Amazon: Neues Werbekostenerstattungsmodell

Mit großen Marketing-Floskeln preist Amazon sein neues Werbekostenerstattungsmodell in einer E-Mail an die Publisher an. So wird geschrieben:

Eines der wesentlichen Ziele dieses neuen Werbekostenerstattungsmodells ist es, unseren Partnern die Maximierung ihrer Vergütungen zu ermöglichen.

Aber ist dem wirklich so? Schon jetzt beschweren sich die ersten Webmaster. Unter anderem soll folgendes ab den 1. Mai gelten:

  • Erhöhung der Werbekostenerstattung für physische Produkte auf 9% / MP3- Downloads werden mit 10% vergütet. Allerdings müssen nun mehr Produkte vermittelt werden, um an diese Stufe zu kommen.

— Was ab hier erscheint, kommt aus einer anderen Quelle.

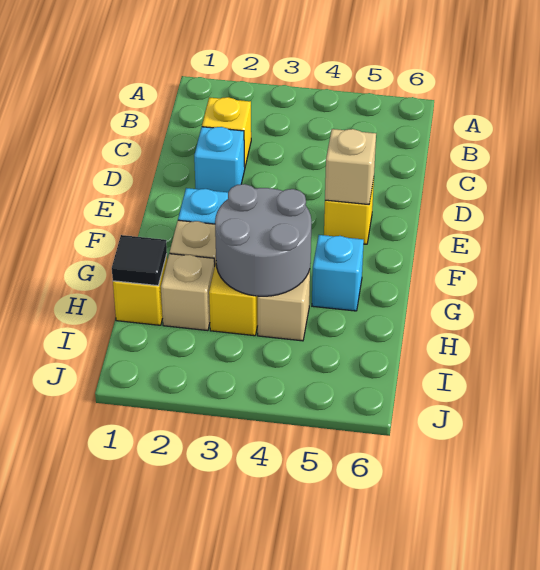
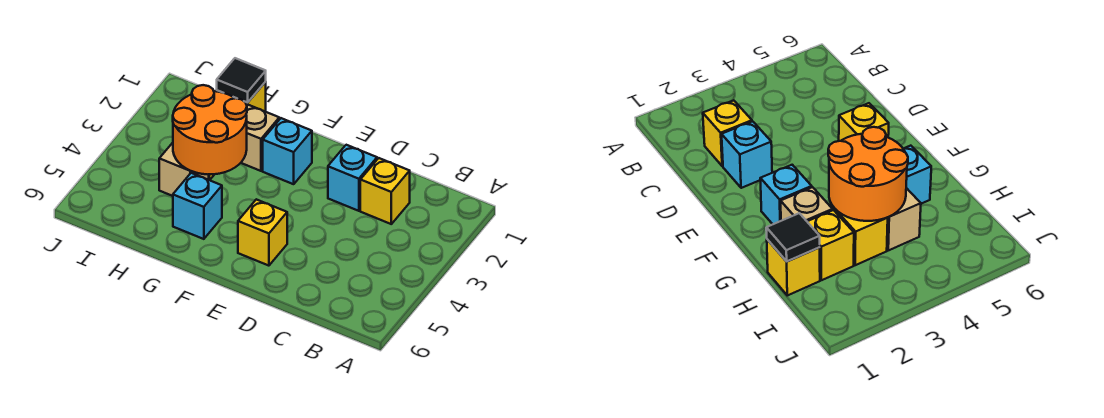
tan brick E5 level 2 -> none
grey round brick G3:H4 level 2 -> orange round brick G3:H4 level 2
tan brick H2 level 1 -> yellow brick H2 level 1

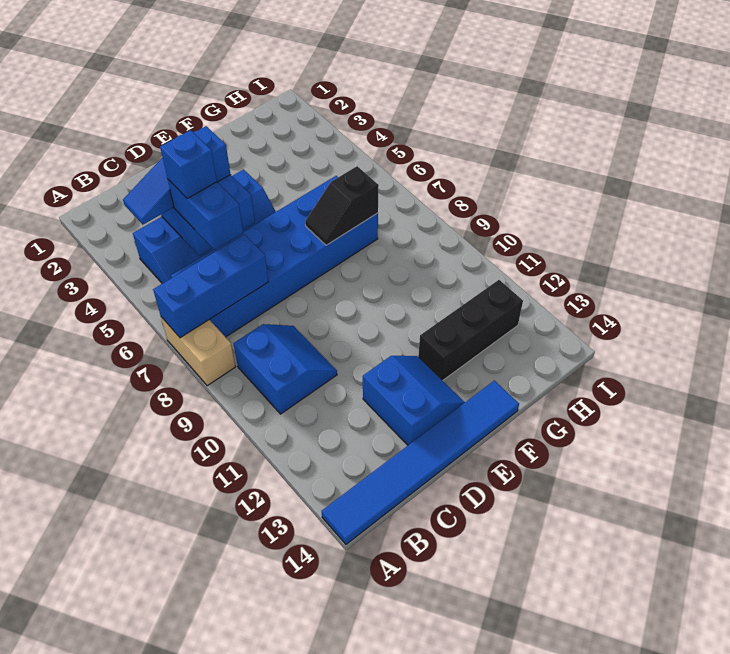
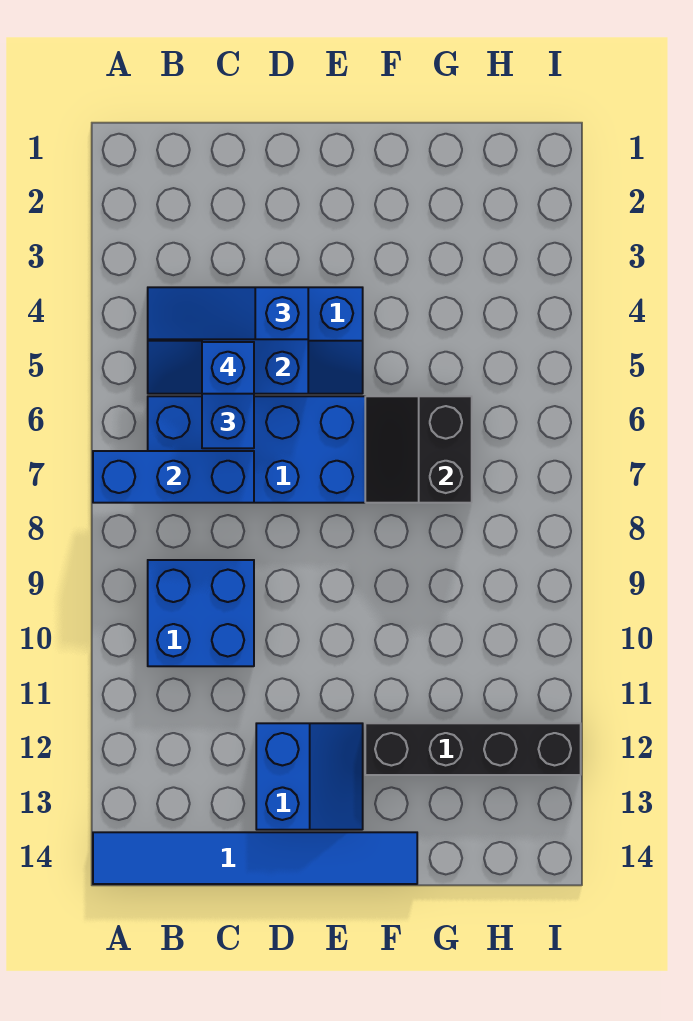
tan brick A7:A8 level 1 -> none
blue slope B9:C10 level 1 top B -> blue brick B9:C10 level 1
black slope F7:G7 level 2 top G -> black slope F6:G7 level 2 top G
black brick F12:H12 level 1 -> black brick F12:I12 level 1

Für 9 % sind das über 30.000 Verkäufe im Monat. Damit verdienen wohl nur die großen Affiliates mehr, alle anderen fahren mit dem neuen Werbekostenerstattungsmodell schlechter.
  • Wegfall der Bonus-Struktur. Boni wie beispielsweise den Deeplinkbonus wird es nicht mehr geben. Egal welches Werbemittel man auswählt, Amazon zahlt die gleiche Werbekostenerstattung.
  • Vereinheitlichte Maximalprovision im gestaffelten Modell. Für alle Produkte (ausgenommen Bücher, DVD, Musik und MP3-Downloads) wird die maximale Vergütung auf 10 Euro gedeckelt. Bisher war dies nur bei Elektroartikel der Fall. Zwar gilt diese Decklung nur pro Artikel, dennoch kann dem ein oder anderen Geld durch die Lappen gehen.
  • Neue Richtlinien und Werbekostenerstattungen für ‚Suchmaschinenmarketing‘- und ‚Downloadable Application- / Browser Extension‘-Partner. Wer bisher seine Sales beispielsweise über Google Adwords generiert hat wird „ein eigenes Werbekostenerstattungsmodell erhalten, welches ihre individuelle Verkaufstätigkeit stärker berücksichtigt.“

Tja, oben genanntes Ziel dürfte somit für die meisten Affiliates nicht zutreffen.